Further, District’s action in this case, in withdrawing its parentally rejected proposed 4th grade GIEP in the wake of D.Z.’s challenge thereto, sharply illustrates the evisceration of the annual educational plan review scheme established by our General Assembly. Under the Majority’s application of the res judicata doctrine herein, effectively rendering unassailable a pendant carryover education plan in subsequent years, a course of conduct by a district in which it annually withdraws any rejected proposed plan (especially in the later stages of a parent’s challenge, as in this case) and relies upon the unassailability of a pendant plan under res judicata would enable a district to forever evade review of repeatedly rejected plan proposals indefinitely. Such a result is absurd, and at direct odds with the General Assembly’s mandate for annual parental review rights.
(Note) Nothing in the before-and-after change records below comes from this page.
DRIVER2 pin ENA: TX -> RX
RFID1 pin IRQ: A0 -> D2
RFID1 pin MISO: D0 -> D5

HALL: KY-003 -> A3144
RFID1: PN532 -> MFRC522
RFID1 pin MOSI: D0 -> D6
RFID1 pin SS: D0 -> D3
Additionally, the very hypothetical I advanced in D.Z.I is present in this matter. Student’s previously litigated educational plan included accelerated math instruction at a 4th grade level for Student’s 3rd grade year. Rendering that plan design unassailable under res judicata leads to a result whereby the previously litigated plan, now used as a pendant carryover in subsequent challenged academic years, is unreviewable despite the express advanced design of 4th grade math instruction (for Student’s 3rd grade) now applied to Student’s 4th, 5th, and potentially future academic years. The fact that the Majority (and the Hearing Officer) expressly note that Student received accelerated math instruction at a higher level in his current academic year (despite the pendant 3rd grade design as previously approved) is a happy equitable accident of the instant facts; had that instruction still been provided at the 3rd grade level as previously adjudicated, that clearly improperly designed instruction level would have been unassailable under the Majority’s view.
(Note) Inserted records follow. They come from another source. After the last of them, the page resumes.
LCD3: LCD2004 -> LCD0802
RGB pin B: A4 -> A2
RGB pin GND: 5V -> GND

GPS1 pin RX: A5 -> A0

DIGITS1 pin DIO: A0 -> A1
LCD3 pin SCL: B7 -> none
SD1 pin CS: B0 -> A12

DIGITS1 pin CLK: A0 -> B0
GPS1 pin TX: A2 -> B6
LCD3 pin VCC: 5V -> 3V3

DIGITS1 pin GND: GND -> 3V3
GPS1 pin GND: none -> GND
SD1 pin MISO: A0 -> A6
I concur in the Majority’s remaining analysis not addressed above.
I would vacate and remand for further proceedings, on the primary basis of the Hearing Officer’s error as a matter of law in failing to place the statutorily mandated statement regarding otherwise qualified interpreters upon the record, as required by 2 Pa.C.S. § 563(2)(b).
. I also object to the Majority's conclusion that D.Z.’s perceived failure to show any actual prejudice in light of the Hearing Officer’s failure to make the mandated record statement regarding the purported otherwise qualified interpreter renders the Hearing Officer’s failure harmless error. Given the fundamental nature of the due process rights implicated herein — namely, and quite literally, the opportunity to be heard — a finding of harmless error serves to eviscerate the plain mandate of Section 563(b)(2), and by extension, eviscerates the very due process rights embodied by that Section as recognized by the Majority.